Notre groupe de recherches explore les archives concernant la pêche à la morue à St Pierre et Miquelon à partir des ports de Bayonne et St Jean de Luz au XIX° siècle. Les documents que nous avons exploités au pôle d’archives départemental de Bayonne sont principalement étudiés à partir des comptes rendus de la Chambre de Commerce de Bayonne. Ils nous renseignent principalement sur les demandes de subventions des armateurs basques, les conditions et taxes pour l’exportation de la morue par voie maritime et terrestre vers l’Espagne. Nous avons également élargi nos investigations aux Archives Nationales de la Marine à Rochefort, nous avons pu consulter les rôles d’armements et connaitre l’origine des personnels navigants mais aussi des graviers qui travaillaient au séchage de la morue.

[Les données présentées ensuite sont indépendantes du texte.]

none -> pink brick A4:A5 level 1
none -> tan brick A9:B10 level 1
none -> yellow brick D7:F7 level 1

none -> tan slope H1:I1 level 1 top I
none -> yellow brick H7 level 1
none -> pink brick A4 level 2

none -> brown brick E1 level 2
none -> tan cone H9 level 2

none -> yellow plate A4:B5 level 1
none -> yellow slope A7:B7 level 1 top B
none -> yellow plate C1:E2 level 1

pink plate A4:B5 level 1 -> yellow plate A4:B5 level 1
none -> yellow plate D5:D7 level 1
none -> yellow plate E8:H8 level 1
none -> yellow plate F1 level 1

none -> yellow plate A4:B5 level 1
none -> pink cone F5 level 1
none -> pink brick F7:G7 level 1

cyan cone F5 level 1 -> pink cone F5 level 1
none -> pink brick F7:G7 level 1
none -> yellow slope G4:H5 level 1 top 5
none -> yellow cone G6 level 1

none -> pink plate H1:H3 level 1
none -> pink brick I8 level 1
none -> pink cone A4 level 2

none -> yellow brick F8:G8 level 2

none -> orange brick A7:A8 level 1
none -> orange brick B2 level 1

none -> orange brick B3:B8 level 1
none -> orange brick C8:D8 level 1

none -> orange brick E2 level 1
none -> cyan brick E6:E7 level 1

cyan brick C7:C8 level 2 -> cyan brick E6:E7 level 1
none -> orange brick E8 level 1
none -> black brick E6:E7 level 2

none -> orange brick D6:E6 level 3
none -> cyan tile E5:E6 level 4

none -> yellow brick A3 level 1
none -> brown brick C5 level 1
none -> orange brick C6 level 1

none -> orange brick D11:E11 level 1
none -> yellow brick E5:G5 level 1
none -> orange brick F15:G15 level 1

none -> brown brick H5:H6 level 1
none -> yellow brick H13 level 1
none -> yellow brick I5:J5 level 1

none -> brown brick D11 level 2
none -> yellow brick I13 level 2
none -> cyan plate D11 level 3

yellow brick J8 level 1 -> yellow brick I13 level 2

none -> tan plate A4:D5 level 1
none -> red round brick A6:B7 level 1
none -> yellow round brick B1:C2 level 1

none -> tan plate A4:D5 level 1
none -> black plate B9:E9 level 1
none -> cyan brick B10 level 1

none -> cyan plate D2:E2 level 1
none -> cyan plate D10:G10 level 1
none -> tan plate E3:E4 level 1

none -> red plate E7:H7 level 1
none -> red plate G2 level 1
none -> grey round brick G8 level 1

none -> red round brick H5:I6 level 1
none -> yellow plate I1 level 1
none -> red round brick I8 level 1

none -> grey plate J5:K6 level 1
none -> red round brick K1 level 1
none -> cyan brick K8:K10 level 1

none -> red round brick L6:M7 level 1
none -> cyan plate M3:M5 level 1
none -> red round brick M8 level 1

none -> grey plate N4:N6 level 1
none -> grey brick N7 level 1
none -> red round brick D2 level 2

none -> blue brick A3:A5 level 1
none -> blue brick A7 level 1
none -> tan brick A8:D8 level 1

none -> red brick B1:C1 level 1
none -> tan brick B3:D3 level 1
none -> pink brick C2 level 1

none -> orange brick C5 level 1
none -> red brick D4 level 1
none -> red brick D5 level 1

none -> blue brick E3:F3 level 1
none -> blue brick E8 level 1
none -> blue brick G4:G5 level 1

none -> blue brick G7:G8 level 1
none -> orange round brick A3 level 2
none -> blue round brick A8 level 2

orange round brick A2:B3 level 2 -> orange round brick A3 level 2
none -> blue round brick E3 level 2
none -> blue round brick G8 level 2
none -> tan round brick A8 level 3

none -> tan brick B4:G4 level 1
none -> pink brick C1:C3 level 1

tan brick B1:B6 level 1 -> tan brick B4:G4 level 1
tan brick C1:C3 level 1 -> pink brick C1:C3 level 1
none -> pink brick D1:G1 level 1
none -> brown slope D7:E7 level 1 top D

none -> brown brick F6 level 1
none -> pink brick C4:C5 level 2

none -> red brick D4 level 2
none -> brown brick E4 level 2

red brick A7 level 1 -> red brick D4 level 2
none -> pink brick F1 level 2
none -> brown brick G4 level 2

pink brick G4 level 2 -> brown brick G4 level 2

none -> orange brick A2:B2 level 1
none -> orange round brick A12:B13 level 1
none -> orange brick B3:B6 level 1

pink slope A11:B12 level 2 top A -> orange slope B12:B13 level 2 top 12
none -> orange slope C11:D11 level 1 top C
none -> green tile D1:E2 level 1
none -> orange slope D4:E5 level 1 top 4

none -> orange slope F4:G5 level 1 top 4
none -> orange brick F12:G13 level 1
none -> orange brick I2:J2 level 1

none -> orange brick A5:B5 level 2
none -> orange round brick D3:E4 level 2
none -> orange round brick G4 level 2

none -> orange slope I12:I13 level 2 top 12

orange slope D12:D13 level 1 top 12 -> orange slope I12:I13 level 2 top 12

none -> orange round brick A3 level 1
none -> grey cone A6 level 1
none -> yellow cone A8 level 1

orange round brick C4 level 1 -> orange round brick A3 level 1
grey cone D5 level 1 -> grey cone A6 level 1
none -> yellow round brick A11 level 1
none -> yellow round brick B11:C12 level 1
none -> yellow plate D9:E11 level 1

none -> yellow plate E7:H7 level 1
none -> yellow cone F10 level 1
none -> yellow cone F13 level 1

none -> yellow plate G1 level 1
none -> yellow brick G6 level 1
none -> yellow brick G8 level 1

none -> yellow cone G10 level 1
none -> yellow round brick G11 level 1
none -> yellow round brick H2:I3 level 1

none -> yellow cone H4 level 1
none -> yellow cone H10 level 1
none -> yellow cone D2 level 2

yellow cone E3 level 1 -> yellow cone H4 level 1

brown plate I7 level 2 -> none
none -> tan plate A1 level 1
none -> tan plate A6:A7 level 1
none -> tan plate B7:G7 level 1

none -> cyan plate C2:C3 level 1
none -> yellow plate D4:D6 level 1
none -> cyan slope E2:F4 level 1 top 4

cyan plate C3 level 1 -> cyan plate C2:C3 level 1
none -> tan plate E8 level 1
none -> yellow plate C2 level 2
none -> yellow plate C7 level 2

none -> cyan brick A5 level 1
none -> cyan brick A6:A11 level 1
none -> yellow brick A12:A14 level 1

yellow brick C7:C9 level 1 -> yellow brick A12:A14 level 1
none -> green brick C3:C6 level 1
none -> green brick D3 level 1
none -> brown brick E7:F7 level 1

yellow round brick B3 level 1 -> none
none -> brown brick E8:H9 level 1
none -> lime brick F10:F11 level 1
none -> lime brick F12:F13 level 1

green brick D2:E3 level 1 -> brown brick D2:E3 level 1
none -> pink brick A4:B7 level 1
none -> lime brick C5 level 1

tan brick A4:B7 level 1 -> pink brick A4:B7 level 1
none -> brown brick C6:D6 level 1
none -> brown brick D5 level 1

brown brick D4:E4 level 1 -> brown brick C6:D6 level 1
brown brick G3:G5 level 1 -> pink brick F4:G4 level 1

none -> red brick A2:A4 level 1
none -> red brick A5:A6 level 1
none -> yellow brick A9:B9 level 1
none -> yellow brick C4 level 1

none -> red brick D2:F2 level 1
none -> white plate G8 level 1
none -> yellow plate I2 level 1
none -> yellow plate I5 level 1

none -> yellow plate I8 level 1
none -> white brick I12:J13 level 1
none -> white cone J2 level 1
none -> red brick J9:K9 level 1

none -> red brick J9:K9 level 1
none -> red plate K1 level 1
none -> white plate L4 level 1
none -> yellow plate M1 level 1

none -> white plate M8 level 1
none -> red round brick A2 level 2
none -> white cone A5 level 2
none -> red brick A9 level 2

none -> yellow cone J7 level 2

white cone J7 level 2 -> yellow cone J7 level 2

La pêche à la morue est une activité importante du XVII° au XIX° siècle, pour l’ensemble de la côte atlantique. L’évolution commerciale et politique sonnera le déclin français de cette pêche à partir de 1840. L’armement Legasse sera le dernier à subsister au XX° siècle. L’armement Bayonnais LAHIRIGOYEN, dont nous possédons une documentation intéressante, nous permet de retracer au quotidien la fin de la période (1819 – 1833) de cette aventure.

3- Traite négrière:

Le Pays basque a contribué comme tous les ports de l’Atlantique à la traite négrière depuis le XVIe siècle jusqu’à l’abolition de l’esclavage en 1848.
Des capitaines de navires de Saint-Jean-de-Luz ont effectué des voyages sur l’île de Gorée d’où furent déportés des milliers d’esclaves le plus souvent vers Saint-Domingue pour la France et Cuba pour l’Espagne.
Les navires étaient inscrits à Bayonne pour ceux de Saint-Jean-de-Luz.
Il a été difficile de retrouver leur trace aux Archives de la marine de Rochefort car elles ont malheureusement brûlé.
Une recherche sur Bordeaux et Paris qui semblent posséder quelques archives pourrait nous éclairer sur ce sujet.

4- Généalogie:

  • Saisie sur le logiciel GESREL des actes-civil de Saint-Jean-de-Luz.
  • Classement des fiches d’état-civil des réfugiés espagnols de 1937 (archives « Moscou » récupérées au S.H.D. de Vincennes).